Lima menit menunggu, bus datang. Banyak yang naik bus tersebut, jadi Kihyun memutuskan untuk mengantri di belakang. Sembari menunggu giliran, Kihyun mengeluarkan dompet. Dan saat hampir tiba gilirannya, bisikan itu datang lagi.

“Yang di-scan itu kartu perjalanan, bukan kartu pelajar. Bodoh!”

Tanpa bisa dibendung, senyum geli Kihyun kembali terbit. Mengubah pandangan para perempuan di dalam bus yang semula mengira Kihyun adalah lelaki yang menarik, jadi lelaki yang mungkin agak sedikit gila. Bisa-bisanya tersenyum tanpa seban begitu.

Tanpa kesalahan seperti yang dulu lumayan sering dilakukan, Kihyun menempelkan kartu perjalanannya ke mesin pemindai sebagai proses pembayarannya. Dulu, saat Kihyun masih duduk di bangku SMA, bukan hanya sekali, Kihyun sering salah menempelkan kartu di mesin pemindai bus.
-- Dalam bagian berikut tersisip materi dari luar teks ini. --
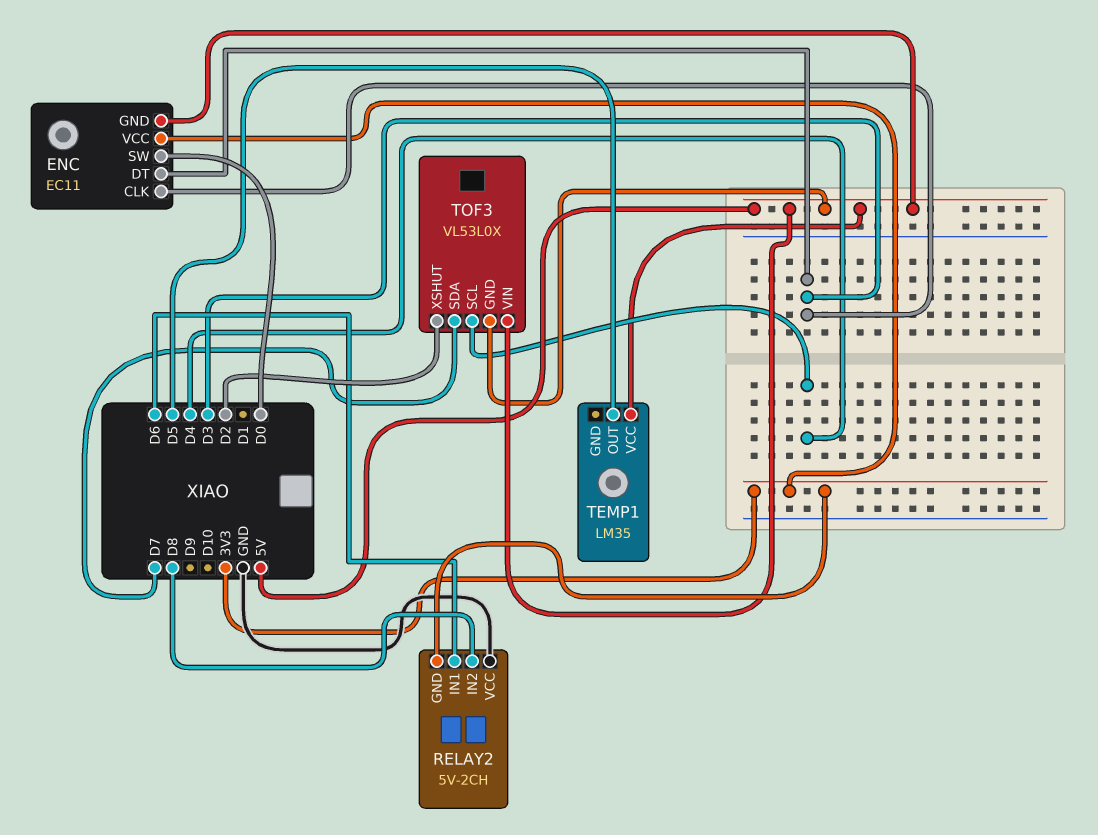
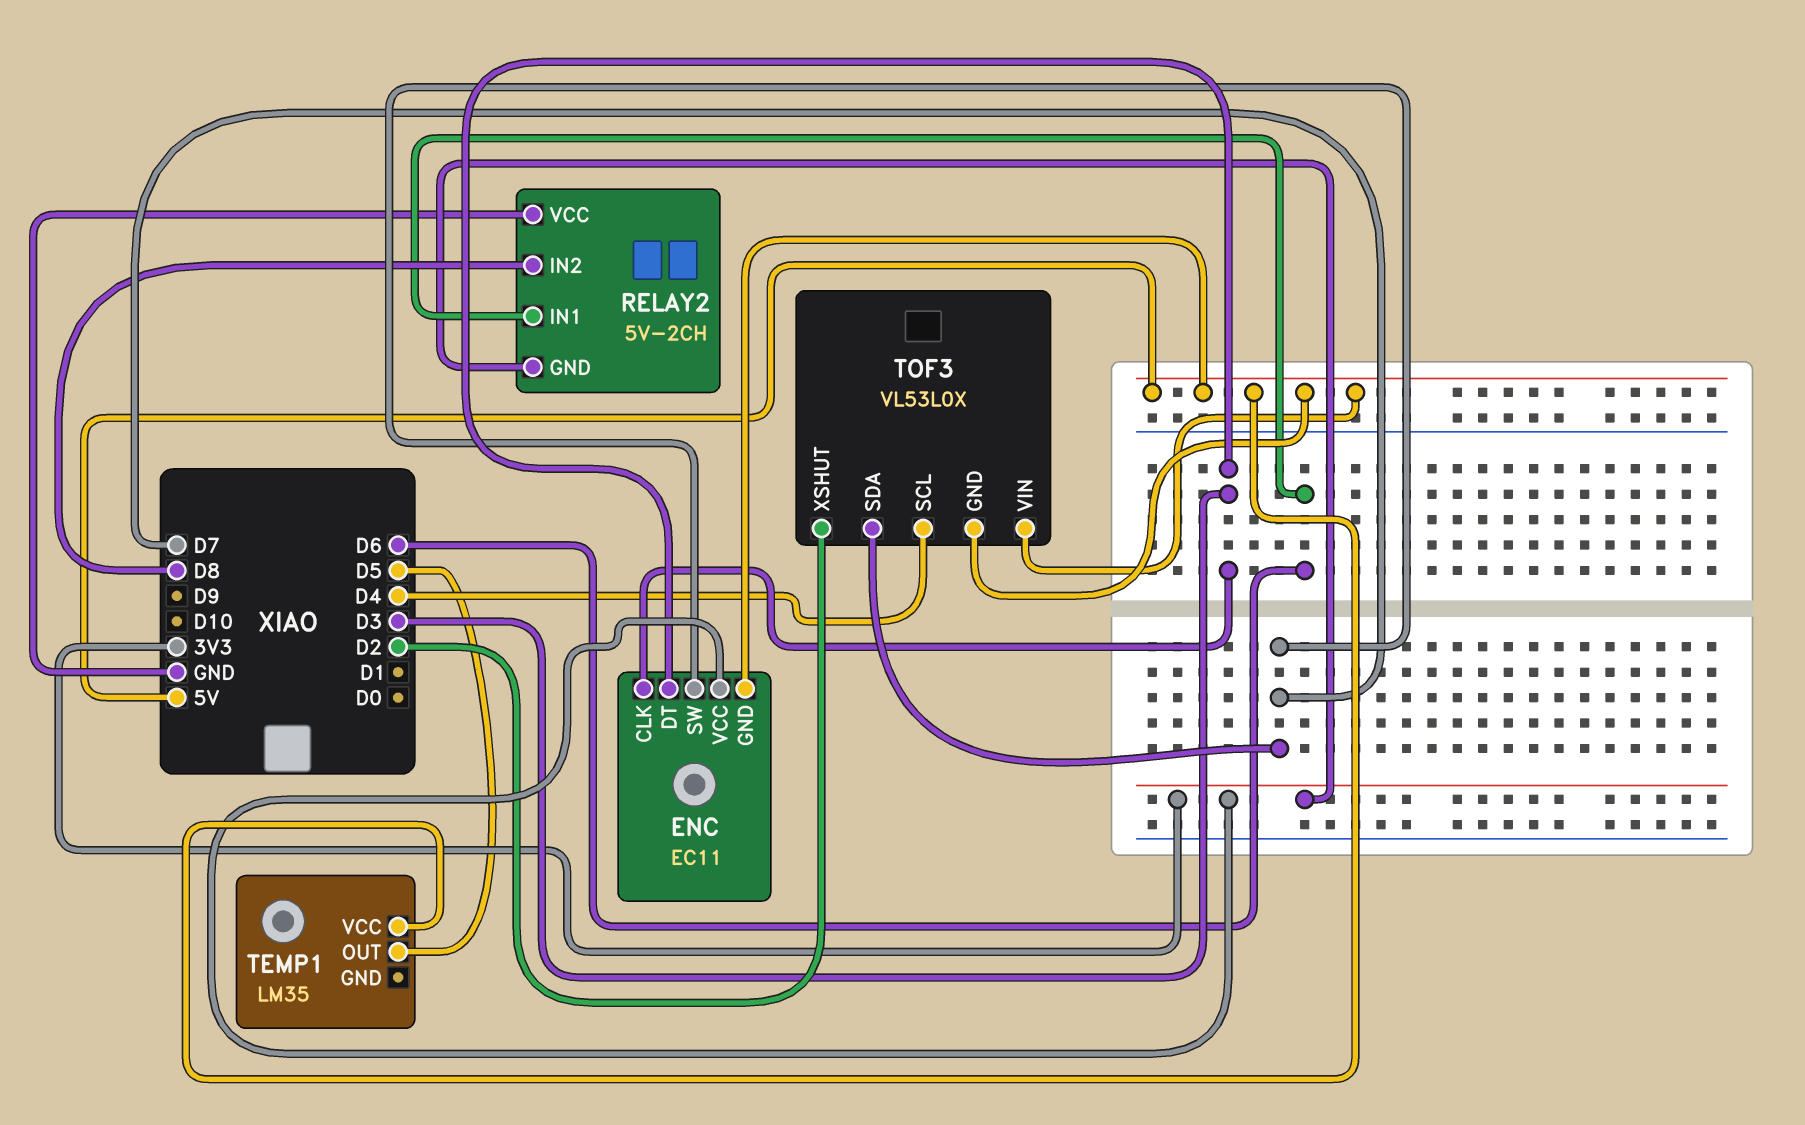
ENC pin SW: D0 -> D7

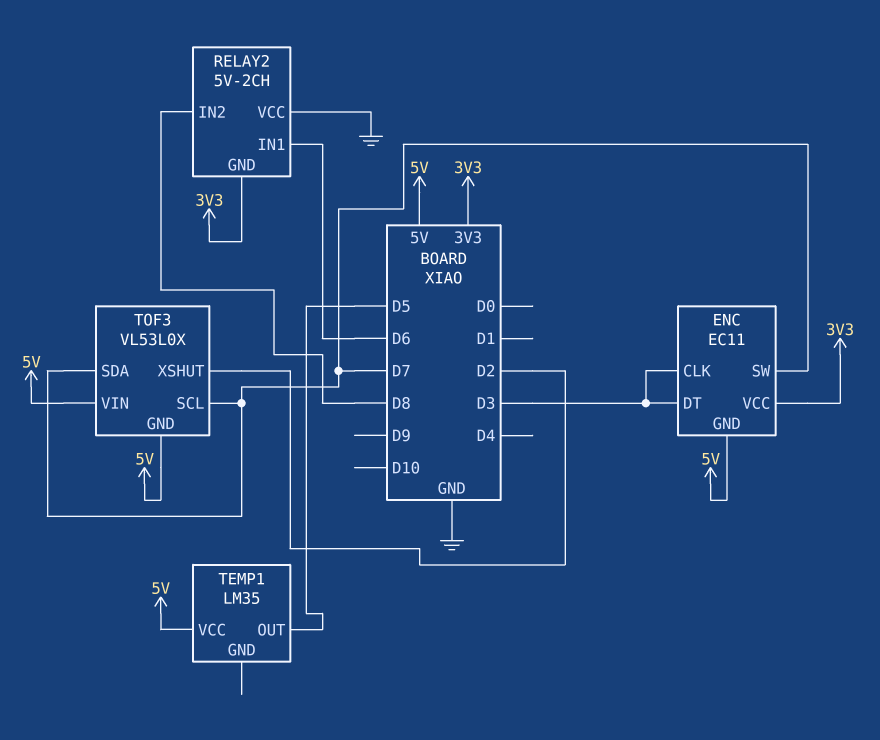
TOF3 pin SCL: D4 -> D7

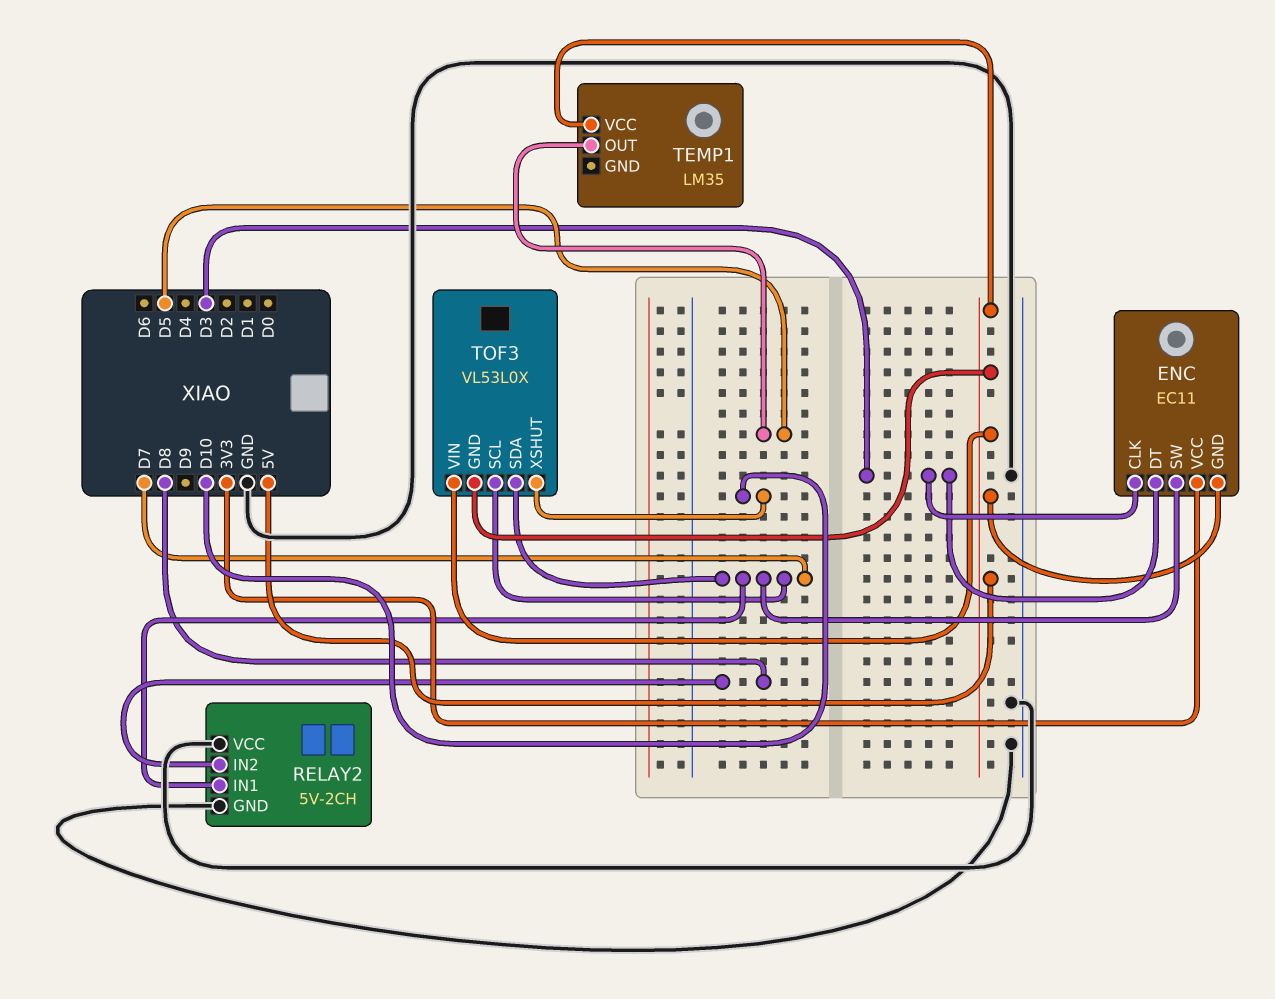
RELAY2 pin GND: 3V3 -> GND
RELAY2 pin IN1: D6 -> D7
TOF3 pin XSHUT: D2 -> D10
Bukan kartu perjalanan, tapi malah kartu pelajar.

Tidak mendapat tempat duduk, Kihyun berdiri dengan tangan berpegangan pada lingkaran yang terbuat dari plastik tebal, yang tergantung di sepanjang tiang yang melintang di dalam bus. Kihyun berdiri tengah, menghadap ke sisi kiri jalan.

Bus yang melaju dengan kecepatan sedang itu kemudian berhenti di perempatan yang terbilang ramai. Di sisi kanan dan kiri jalan dipadati toko, restoran, kafe, sampai tempat karaoke. Namun sialnya bagi Kihyun adalah, posisinya sekarang menghadap pada sebuah kafe di sisi kiri jalan.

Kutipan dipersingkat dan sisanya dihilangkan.